Type checking pattern matching on polymorphic variants

let x () = `A

let _ =
  match x () with
    | `A -> ()

let _ =
  match x () with
    | `A -> ()
    | `B -> ()

In this program I’m wondering when does the type checker “close” the variant in the return type of x (), to conclude that the first pattern match is exhaustive, while also allowing the second pattern match which has a clause that will never match.

My understanding is OCaml uses row polymorphism under the hood. So the type of x is something like: (not in OCaml syntax)

forall (r : row) . () -> [A, ..r]

(where ..r indicates row extension)

So when we instantiate the type in a use case we get [A, ..r1] (where r1 is a unification variable).

In the first pattern match, r1 needs to be unified with an empty row for the type checker to conclude that the pattern match is exhaustive.

In the second pattern match, it needs to do the same, but after unifying the type of pattern B with the scrutinee type.

When exactly unification of the row variable with empty row is done?

My guess: it type checks this as usual (for each branch, unify LHS with the scrutinee type, unify RHS with the type of the whole expr), then “closes” the variant type to check for exhaustiveness.

Am I correct?

The type of

let match' = function 
| `A -> () 
| `B -> ()

is [< `A | `B ] -> unit on a whole and such pattern-match is exhaustive by definition.
In other words, the match is typed as a whole.

Thus in

let _ = match' (x ())

the type [< `A | `B] is unified with the type [> `A ] yielding the type [< `A `B > `A ]

Yes, the question is when exactly the variant type becomes < from >.

In your example:

let match' x =
    match x
    | `A -> ()
    | `B -> ()`

I start by creating a fresh unification variable for the argument x (to be generalized later).

For each branch of match, I check the pattern type and unify it with the type of x.

So goes like:

• x : $a ($a is fresh unification variable)
• unify $a with type of 'A: $a ~ [> A].
• unify $a with type of 'B: $a ~ [> B].

In the end the gives me x : [> A | B].

When does this type become [< A | B]?

I could also type this function as [> A | B] -> unit and pattern match would become non-exhaustive:

let test (x : [> `A | `B]) : unit =
    match x with
    | `A -> ()
    | `B -> ()

But the inferred type is not this. So the type is being converted from [> ...] to [< ...] at some point. The question is when?

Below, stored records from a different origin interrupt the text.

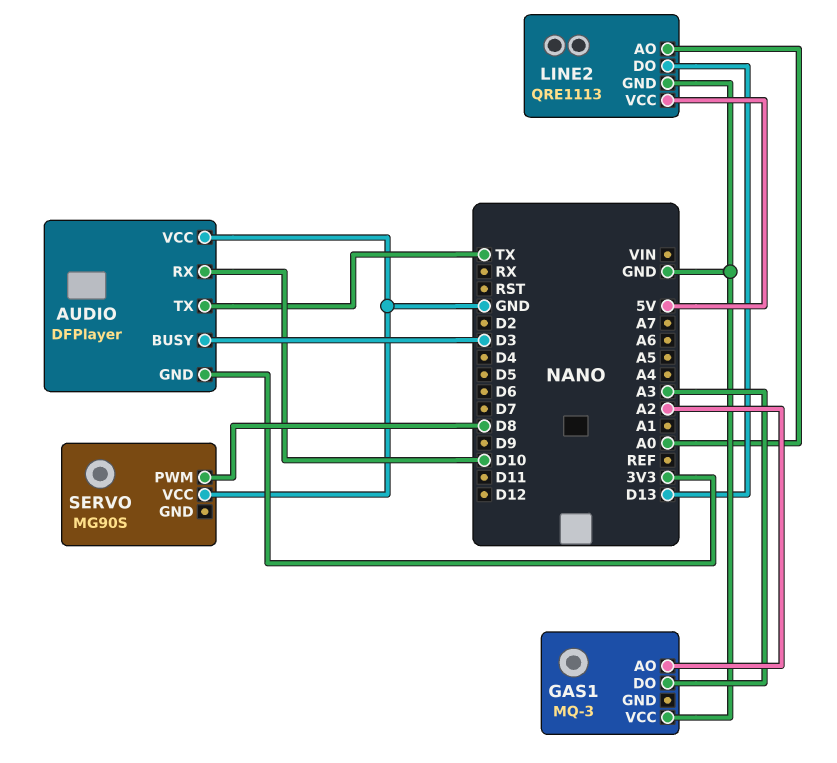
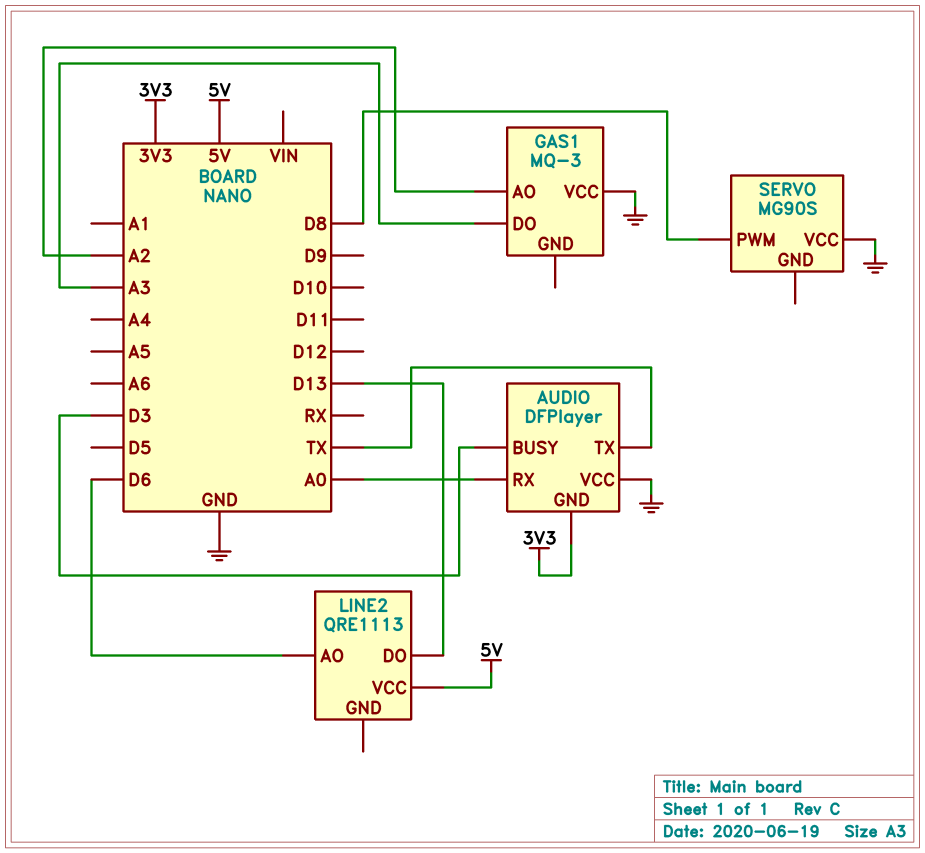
AUDIO pin RX: D10 -> A0
LINE2 pin AO: A0 -> D6
LINE2 pin GND: GND -> none

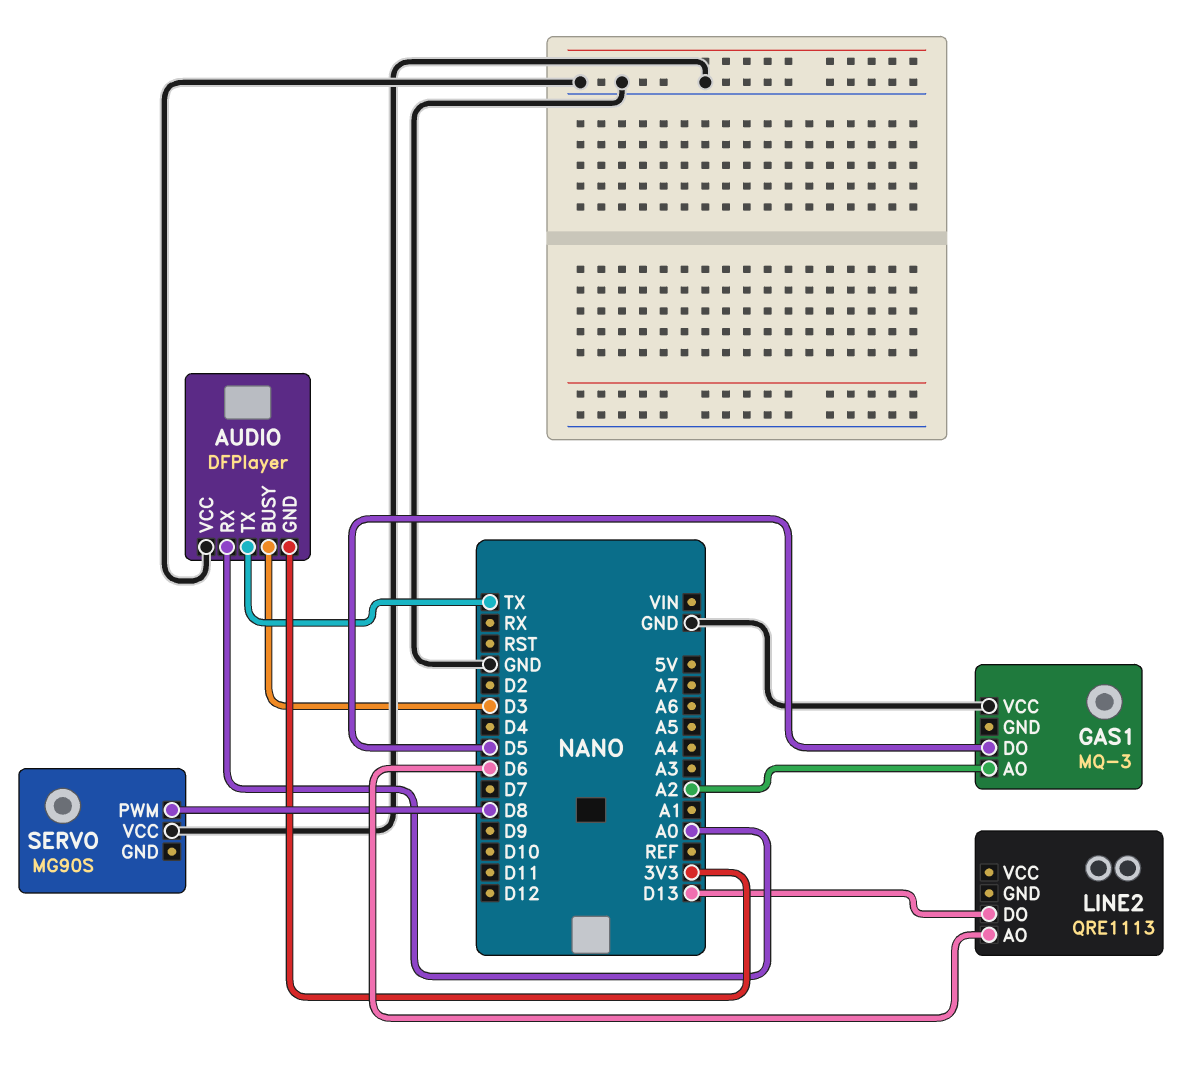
GAS1 pin DO: A3 -> D5
LINE2 pin VCC: 5V -> none

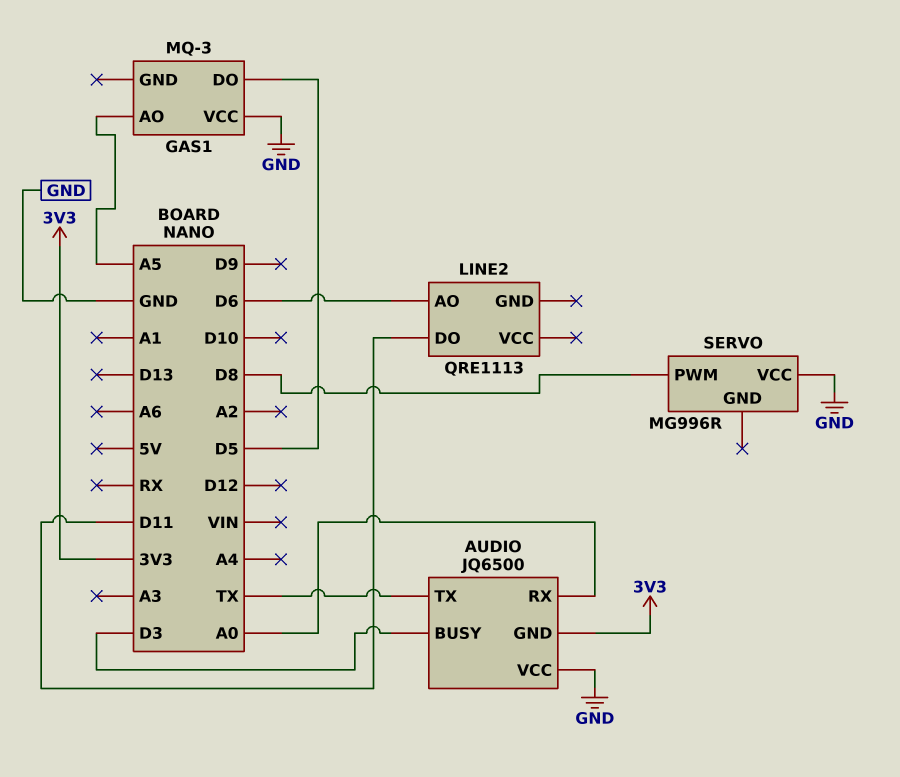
AUDIO: DFPlayer -> JQ6500
GAS1 pin AO: A2 -> A5
LINE2 pin DO: D13 -> D11
SERVO: MG90S -> MG996R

The actual typing of the pattern is more involved, but yes the typechecker decides to keep open inferred variant types or not in order to improve the exhaustiveness of pattern matching

More precisely, the type of the single pattern `A might be closer to [?`A | 'r ] where ?`A means that `A can be either present or absent and 'r is the row variable.

In the first step, the unification of the pattern type then goes through each row of the pattern match, giving you a temporary type [ ?`A | ?`B | 'r ].

In the second step, after analysing the pattern matrix, those inferred polymorphic variant types are kept open if this doesn’t make the pattern matching not exhaustive.
For instance, in

let f x y = match x, y with
| `A, `X -> ()
| _, (`X|`Y) -> ()

the pattern is still exhaustive if the type of the first x column is kept open, but the type of the second y column must be closed. Consequently the type of f is inferred as [? `A | 'r1 ] -> [< ? `X | ?`Y | 'r2 ] -> unit. The row variable 'r2 is still here because we could infer later than in fact `X or `Y is present or absent in the type.
At this point, for closed polymorphic variant types, we are back to the surface language for polymorphic variants: [ < ?`X | ?`Y | 'r2 ] can be read as [< `X | `Y ].

Finally as a last step, we go back to the surface presentation for the open variants by marking as present all constructors appearing in them (if there are no conjunctive types). Thus [? `A | 'r1 ] becomes [> `A ].